Busy, to the point where it can be difficult to walk in a straight line, Avenida Paulista is at once noisy, hectic and exciting. Lining the top of a long high ridge, it has become one of the city's postcard images, and its tall buildings and colourful telecoms towers can be seen from almost any point in the city. All manner of vehicles crawl up and down the long avenue while people from all walks of life pound the pavements.
Looking at Avenida Paulista today, it’s almost impossible to imagine that 120 years ago it was covered in forest – then known as Caaguacu, meaning 'patchy grassland' in indigenous Tupi language. Today, the avenue is an embodiment of the Brazilian dream – order and progress – and 8 December is its official anniversary.
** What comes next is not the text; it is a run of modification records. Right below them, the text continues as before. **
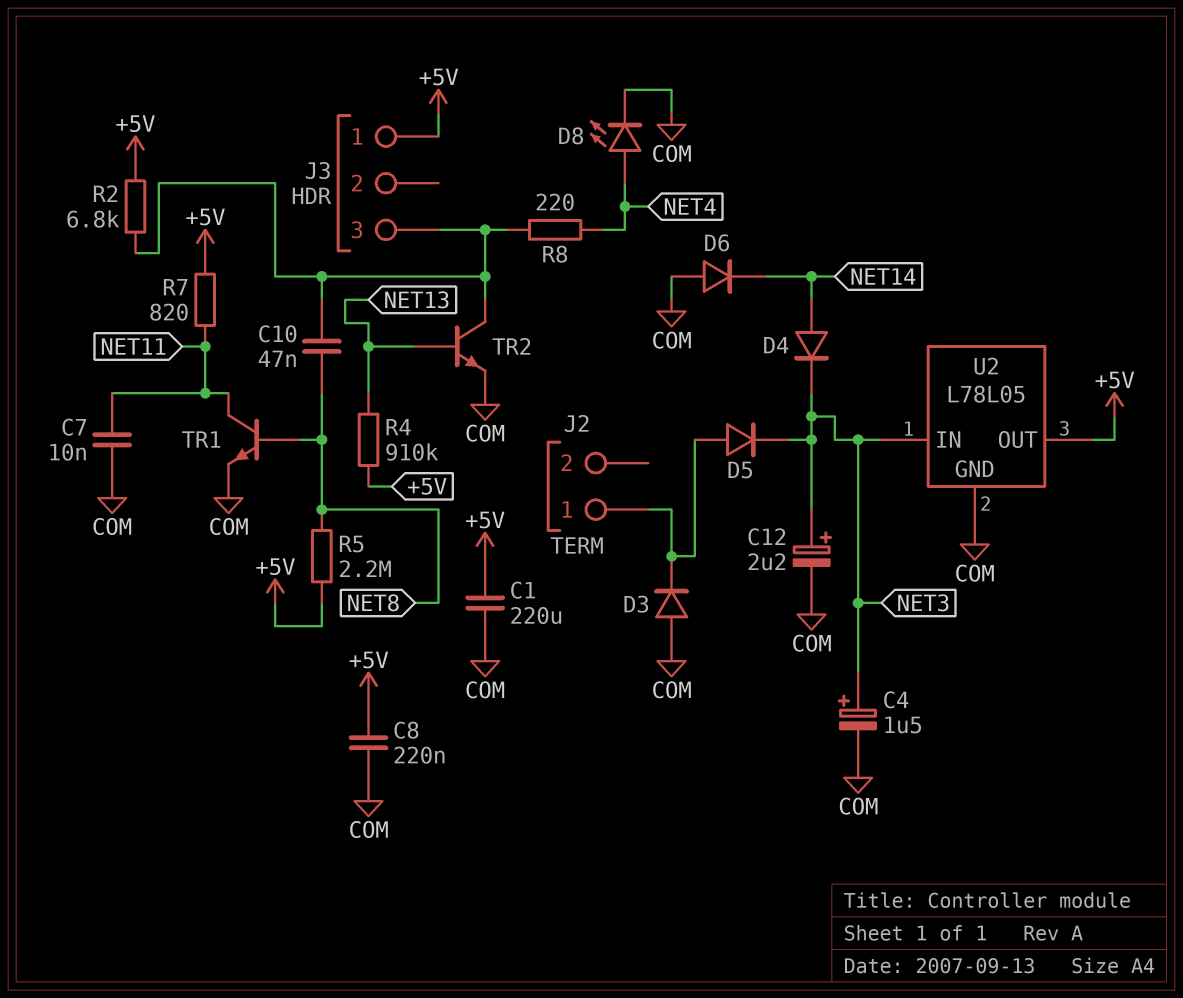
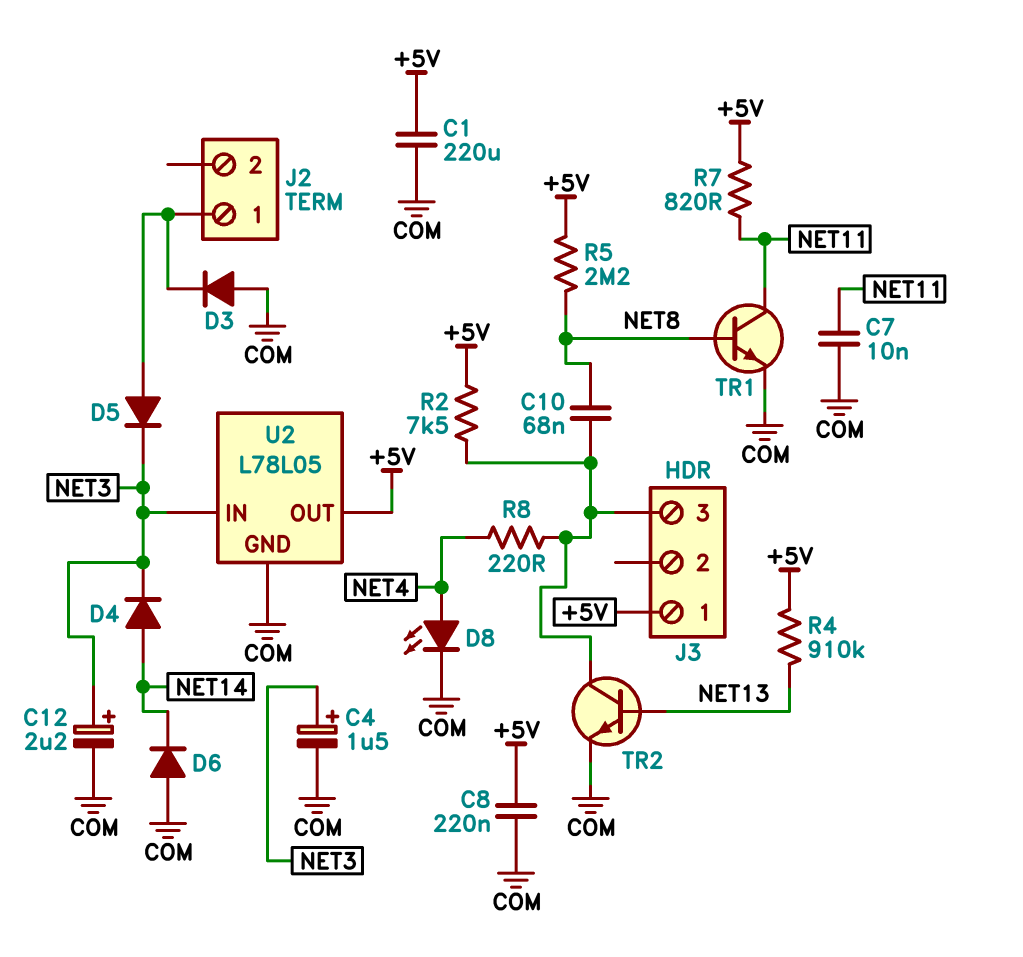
C10: 47nF (J3/3, NET8) -> 68nF (J3/3, NET8)
R2: 6.8k (+5V, J3/3) -> 7.5k (+5V, J3/3)

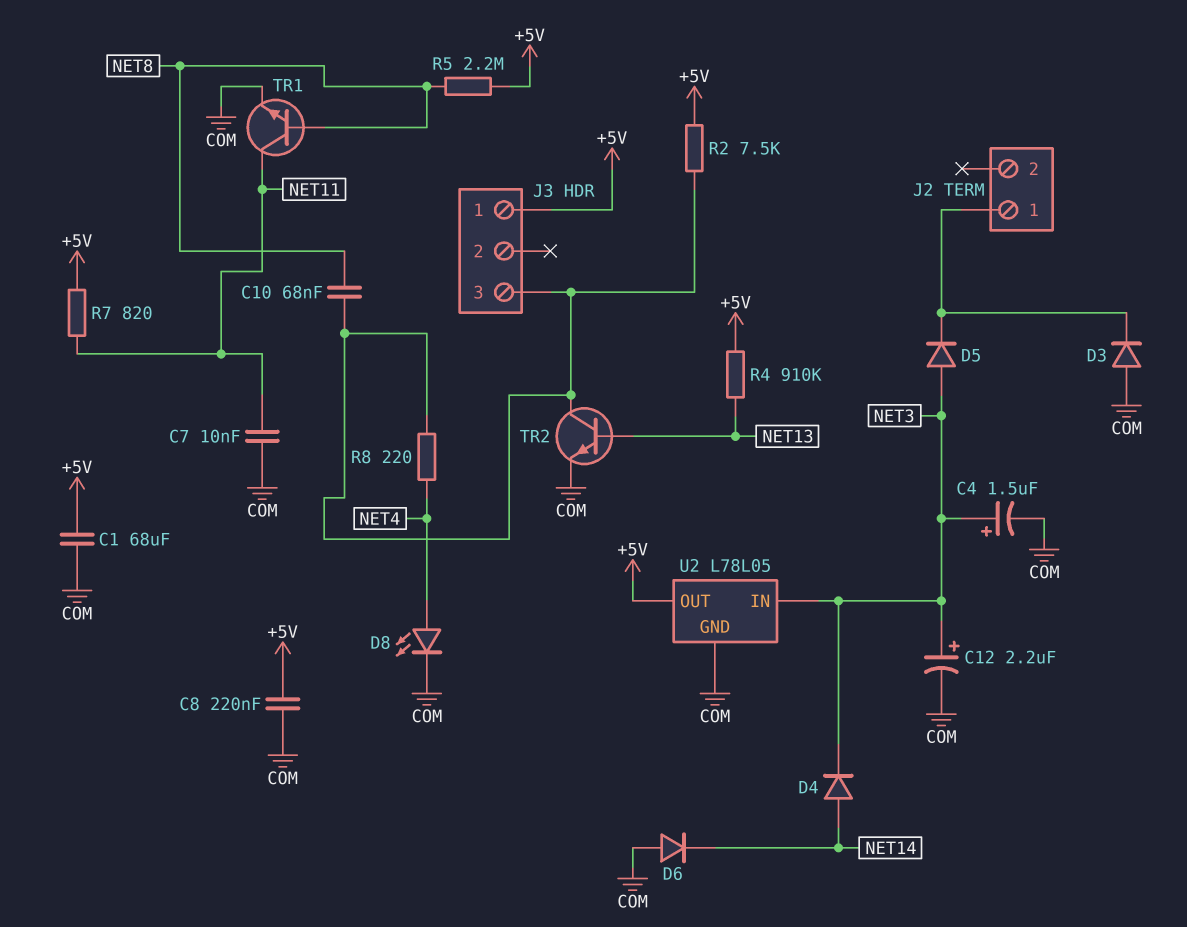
C1: 220uF (+5V, COM) -> 68uF (+5V, COM)
D5: diode (A J2/1, K NET3) -> diode (A NET3, K J2/1)

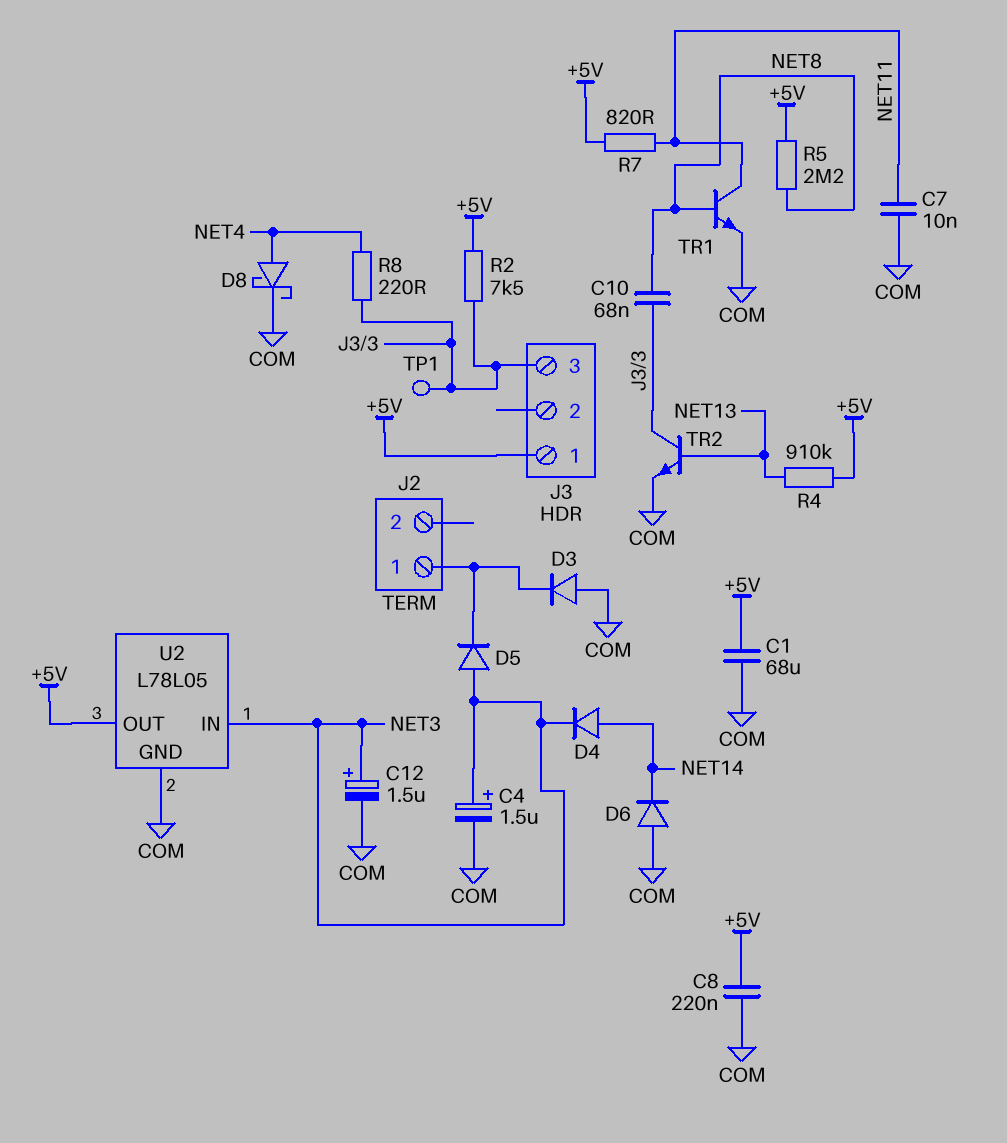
C12: 2.2uF (plus NET3, minus COM) -> 1.5uF (plus NET3, minus COM)
D8: LED (A NET4, K COM) -> schottky (A NET4, K COM)
TP1: none -> test point (J3/3)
The transformation began 120 years ago when the forest was bought for development by an engineer – Joaquim Eugênio de Lima – who, like many of the city’s pioneering fathers, now has the honour of a street bearing his name. In 1891, when the city's population was under 100,000, the first paving stone, and the beginnings of Avendia Paulista, were laid.
One of the first of today's landmarks to be built on Avenida Paulista was Parque Villon – known today as Parque Trianon, though officially called Parque Tenente Siqueira Campos. The park opened in 1892 and houses the only protected snippet of Atlantic forest in the region, offering much-needed shaded on sunny days, and peace and quiet from the street's hustle and bustle.
Avenida Paulista is also home to two of the city’s most important cultural institutions: the MASP, inaugurated in 1968 and home to an impressive collection of European and Brazilian art; and the Casa das Rosas, built in 1928, and now a cultural centre dedicated to literature and poetry, with an excellent café at the back. It's also home to a number of hotels and the headquarters of many of the world’s biggest companies and banks.
A stroll down Paulista on its anniversary will leave you in no doubt that Christmas is just around the corner, with giant Santas and sparkling fairy lights adorning almost every building. But at any time of year, it's one of the most interesting places in the city to just wander along and watch the world go by.